In order to ascertain the fair share, in the simplest case the total transmission capacity available is divided by the number of active connections. As a rule, however, such a distribution is not expedient, since connections can also occur that may be limited to a lesser bit rate than the one allocated to them. The result in that case would actually be non-optimal utilization of the available transmission capacity. A new fair share value is therefore ascertained, which divides the transmission capacity not used by one connection among the other active connections. If another connection is then added, an overload situation quickly arises, since the bit rates of all of the connections together exceed the available transmission capacity. The overload situation persists until the fair share value is suitably adapted. Meanwhile, the excess cells are buffer-stored in the data multiplexer. However, the overload situation may also occur if the limitation to a certain bit rate is, for instance, eliminated. In that case again, adaptation of the fair share value is necessary.

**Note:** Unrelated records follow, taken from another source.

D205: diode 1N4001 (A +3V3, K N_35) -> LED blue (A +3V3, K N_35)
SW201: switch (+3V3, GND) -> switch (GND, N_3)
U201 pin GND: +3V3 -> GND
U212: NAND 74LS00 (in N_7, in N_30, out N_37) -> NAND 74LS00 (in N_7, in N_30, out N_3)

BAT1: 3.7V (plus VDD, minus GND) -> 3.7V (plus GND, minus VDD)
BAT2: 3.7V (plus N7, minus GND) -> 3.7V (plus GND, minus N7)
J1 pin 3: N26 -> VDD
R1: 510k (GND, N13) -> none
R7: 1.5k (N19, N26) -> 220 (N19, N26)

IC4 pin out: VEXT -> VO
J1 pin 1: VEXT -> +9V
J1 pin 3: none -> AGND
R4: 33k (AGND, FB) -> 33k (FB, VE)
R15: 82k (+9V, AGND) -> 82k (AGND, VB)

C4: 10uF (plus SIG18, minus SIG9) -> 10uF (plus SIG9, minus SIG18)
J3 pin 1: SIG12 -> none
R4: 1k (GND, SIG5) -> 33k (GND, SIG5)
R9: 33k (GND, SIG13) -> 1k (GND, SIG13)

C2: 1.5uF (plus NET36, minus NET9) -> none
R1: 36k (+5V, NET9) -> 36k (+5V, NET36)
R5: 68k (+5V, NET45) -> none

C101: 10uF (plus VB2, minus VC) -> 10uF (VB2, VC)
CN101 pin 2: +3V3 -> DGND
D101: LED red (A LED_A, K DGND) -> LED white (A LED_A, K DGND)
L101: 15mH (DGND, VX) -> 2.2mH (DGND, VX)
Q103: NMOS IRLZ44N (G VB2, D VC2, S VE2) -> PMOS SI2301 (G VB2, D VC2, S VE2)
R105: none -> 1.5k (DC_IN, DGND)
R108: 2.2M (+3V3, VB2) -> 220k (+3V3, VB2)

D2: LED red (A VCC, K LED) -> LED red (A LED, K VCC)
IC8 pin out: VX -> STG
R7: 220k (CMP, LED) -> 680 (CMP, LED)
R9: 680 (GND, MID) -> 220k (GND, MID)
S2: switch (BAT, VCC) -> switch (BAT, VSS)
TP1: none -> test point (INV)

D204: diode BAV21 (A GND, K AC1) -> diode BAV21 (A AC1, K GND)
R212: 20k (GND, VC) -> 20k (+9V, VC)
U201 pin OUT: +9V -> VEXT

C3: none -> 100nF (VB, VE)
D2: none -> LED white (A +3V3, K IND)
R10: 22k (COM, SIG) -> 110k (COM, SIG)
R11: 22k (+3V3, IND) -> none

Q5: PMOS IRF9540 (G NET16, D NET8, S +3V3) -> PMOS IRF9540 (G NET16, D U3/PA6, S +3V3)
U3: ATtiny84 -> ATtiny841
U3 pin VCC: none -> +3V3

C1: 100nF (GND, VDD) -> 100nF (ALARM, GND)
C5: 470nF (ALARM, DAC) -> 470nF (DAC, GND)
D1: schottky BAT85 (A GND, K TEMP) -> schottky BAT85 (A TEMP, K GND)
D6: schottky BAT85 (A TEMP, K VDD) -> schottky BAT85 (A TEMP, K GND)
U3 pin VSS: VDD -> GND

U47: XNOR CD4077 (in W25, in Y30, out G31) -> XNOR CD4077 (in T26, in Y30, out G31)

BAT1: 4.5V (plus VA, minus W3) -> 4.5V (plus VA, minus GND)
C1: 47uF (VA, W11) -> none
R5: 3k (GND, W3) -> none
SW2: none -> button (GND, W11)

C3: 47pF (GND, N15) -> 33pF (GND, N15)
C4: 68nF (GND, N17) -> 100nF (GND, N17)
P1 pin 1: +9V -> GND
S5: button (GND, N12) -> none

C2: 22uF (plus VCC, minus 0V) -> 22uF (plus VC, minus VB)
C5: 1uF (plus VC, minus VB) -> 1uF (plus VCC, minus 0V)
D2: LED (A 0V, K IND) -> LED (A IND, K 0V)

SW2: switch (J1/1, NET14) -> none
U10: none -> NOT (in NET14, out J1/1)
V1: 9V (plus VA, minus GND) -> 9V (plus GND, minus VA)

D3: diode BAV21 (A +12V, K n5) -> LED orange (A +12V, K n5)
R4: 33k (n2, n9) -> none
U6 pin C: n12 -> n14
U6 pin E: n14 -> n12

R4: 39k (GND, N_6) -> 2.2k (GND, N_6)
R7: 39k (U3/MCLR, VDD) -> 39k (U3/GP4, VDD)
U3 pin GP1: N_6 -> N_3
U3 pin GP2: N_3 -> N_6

In order to inform the participants of the explicit transmission rate, that is the desired bit weight, special ATM cells, known as capacity management cells (or RM cells, where RM stands for Resource Management) are used. Each participant periodically arranges its cells in a so-called user cell stream, specifically either after a certain period of time or after a certain number of user cells. The receiving participant loops the RM cells back and inverts the directional bit, in order to identify those cells as reverse-flowing RM cells. The data multiplexers update the explicit bit rate field of the returning RM cells only in the event that their current fair share is smaller than the bit rate indicated by the RM cells. Thus the connecting element with the least available capacity determines the transmission rate for the particular connection.
It is desirable for the optimal fair share value to be determined as accurately as possible and automatically in the shortest possible time, and to assign the current fair share automatically to the RM cells moving past.